Stanford University, one of the world’s highest ranked computer science and engineering schools in the world, has some 60 open-source online courses on offer. Machine Learning is among the most popular courses in their roster, where you will, among many other things, take a look at how to get computers to run without explicit human commands. Hop in at any time and complete the 61-hour course at your own pace over at Coursera. As is the case with most other schools in this list, receiving a certificate verifying completion of the course or any program for that matter will require extra payment. You can find Stanford’s full catalog of online courses at no charge here, which includes Game Theory, Algorithms: Designs and Analysis Part 1 and Designing Your Career.
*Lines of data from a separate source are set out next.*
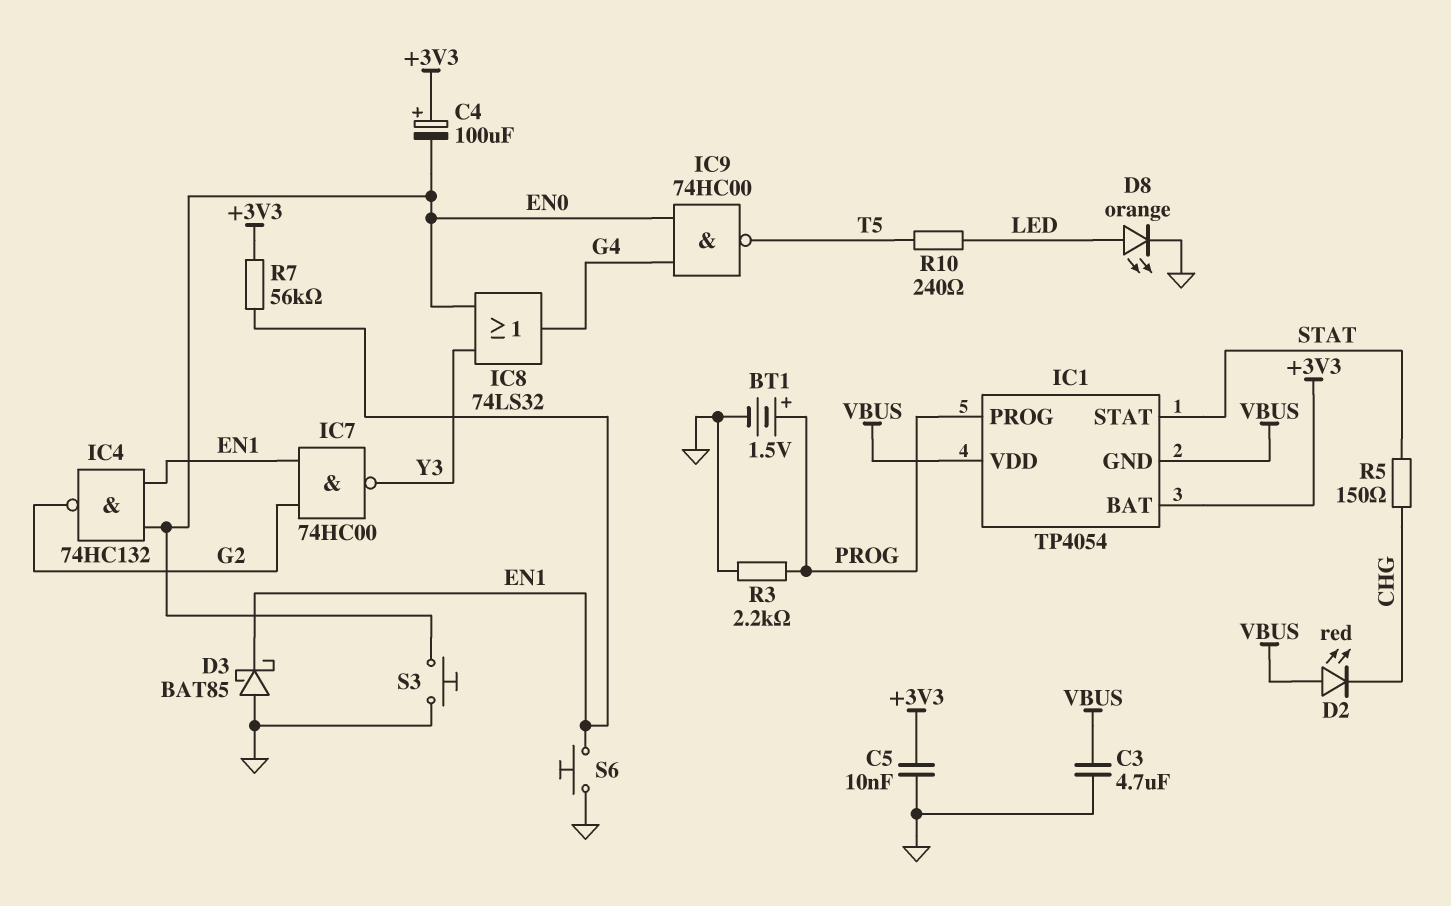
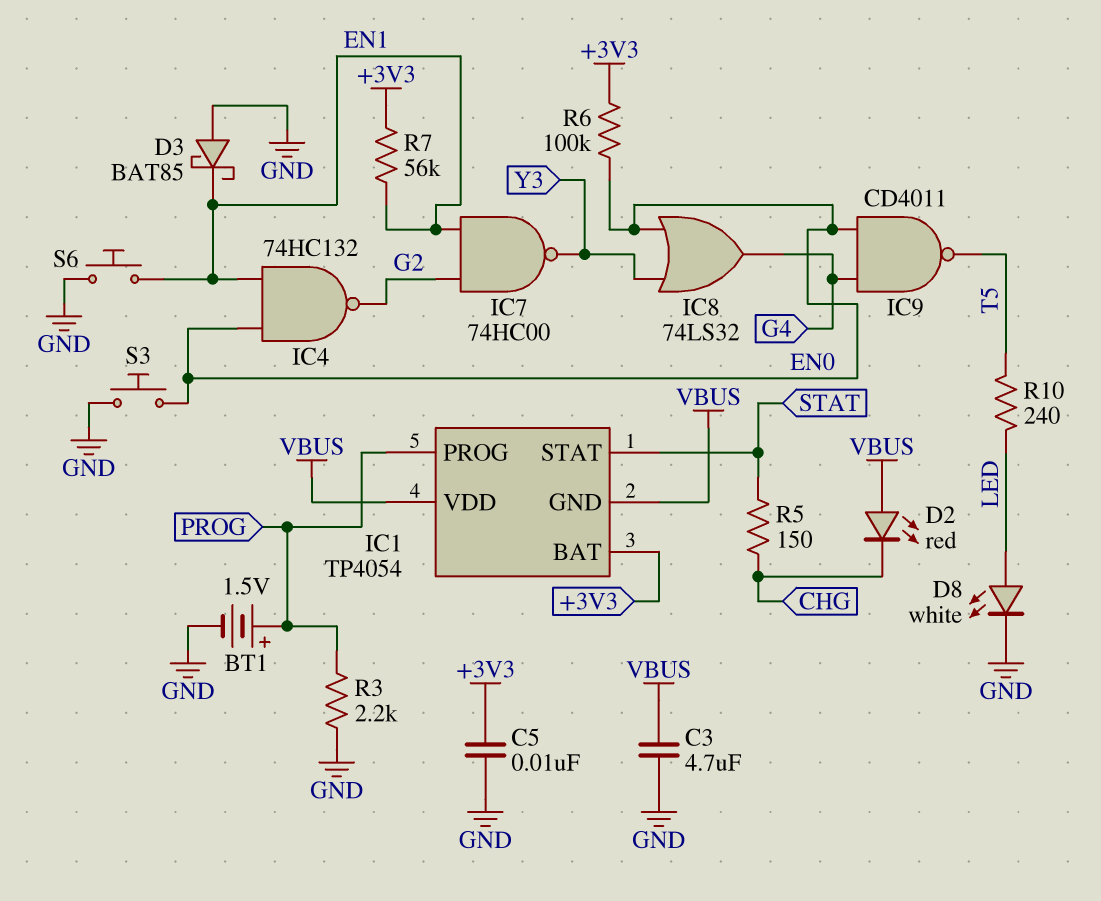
C4: 100uF (plus +3V3, minus EN0) -> none
D8: LED orange (A LED, K GND) -> LED white (A LED, K GND)
IC9: NAND 74HC00 (in EN0, in G4, out T5) -> NAND CD4011 (in EN0, in G4, out T5)
R6: none -> 100k (+3V3, EN0)

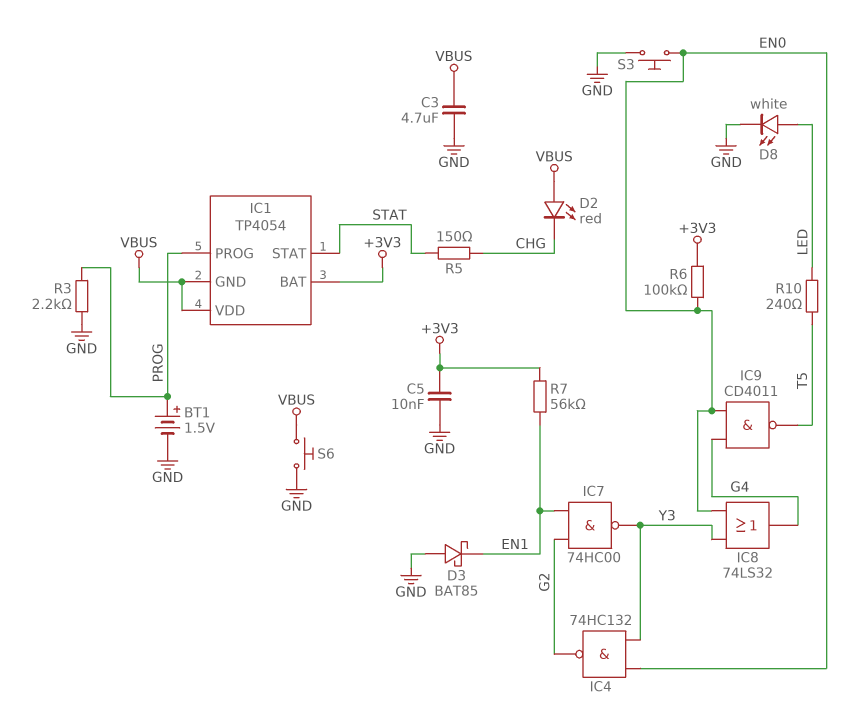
IC4: NAND 74HC132 (in EN0, in EN1, out G2) -> NAND 74HC132 (in EN0, in Y3, out G2)
S6: button (EN1, GND) -> button (GND, VBUS)

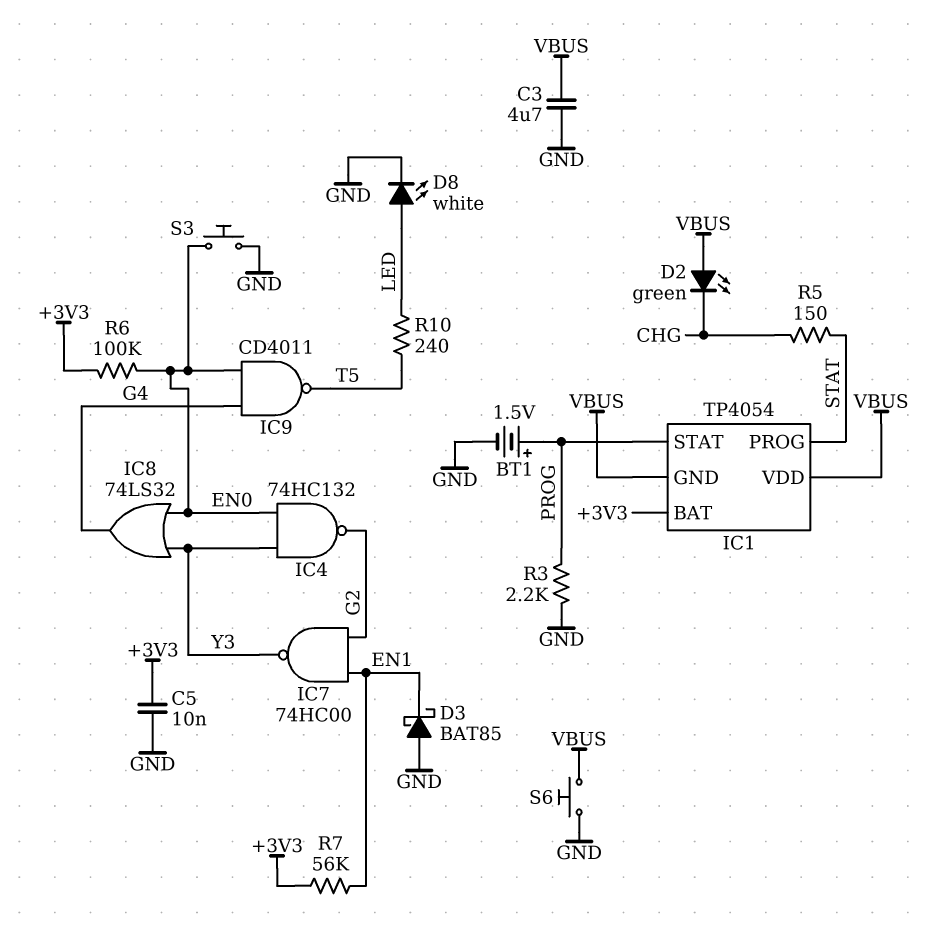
D2: LED red (A VBUS, K CHG) -> LED green (A VBUS, K CHG)
IC1 pin PROG: PROG -> STAT
IC1 pin STAT: STAT -> PROG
Harvard University, also a part of the same elite crew of private schools in the US, has some 132 no-cost courses to choose from. Their most popular course, with some 3.5 mn enrollments thus far in the course’s three-year history, is CS50's Introduction to Computer Science, hosted on Edx. This introductory CompSci course teaches you the basics of algorithmic thinking, problem solving and coding languages like C, JavaScript and SQL in about 12 weeks’ time, but you can speed through or slow it down to your liking. The Harvardx online program offers tons of other useful courses like CS50's Introduction to Artificial Intelligence with Python, Quantitative Methods for Biology and The Climate-Energy Challenge. An expanded version of these courses with graded assignments, feedback, and a certificate are also available, but come at an added cost.

Massachusetts Institute of Technology boasts one of the most extensive catalogs on this list with materials from over 2.5k courses listed on its site. You’ll find everything from Fine Arts to Engineering and Mathematics at both the graduate and undergraduate level available on MIT’s OpenCourseWare portal or Edx. Check out an instructor-led course like Probability — The Science of Uncertainty and Data or move at your own pace with Cybersecurity for Critical Urban Infrastructure. Also worth a mention: Just Money: Banking as if Society Mattered and Supply Chain Analytics.

Princeton: Princeton has a slightly more trim online catalog than other Ivy League schools, comprising some 19 courses by our count, but covers a lot of basics. Hosted between online education platforms Coursera and Edx, their Algorithms, Part 1 and BTC and Cryptocurrency Technologies courses are among the most sought-after. Unlike other schools we’ve reviewed, however, Princeton does not offer an option to pay for a certificate of completion.

Columbia University currently has about 30 courses without charge up on Edx that dive into everything from history to finance. Check out their four-week Introduction to Corporate Finance course to help you decide if you’d like to pursue an MBA or simply for the sake of better understanding the rules of finance. Financial Engineering and Risk Management Specialization might also be helpful. Also worth a look: The Age of Sustainable Development and Wage Work for Women Citizens: 1870-1920.

Yale University: Standing at 52 courses strong, Yale’s offerings generally skew basic and introductory. Interestingly however, their most famous course of all time happens to be The Science of Well-Being, where students are meant to embark on “challenges designed to increase your own happiness and build more productive habits.” Some 3.8 mn people have previously enrolled and demand for the actual in-person version of this course at Yale was so high that the university had to enlist the help of neighboring professors for instruction. But if self care isn’t your thing, another popular one worth a look is this 33-hour crash course on Financial Markets.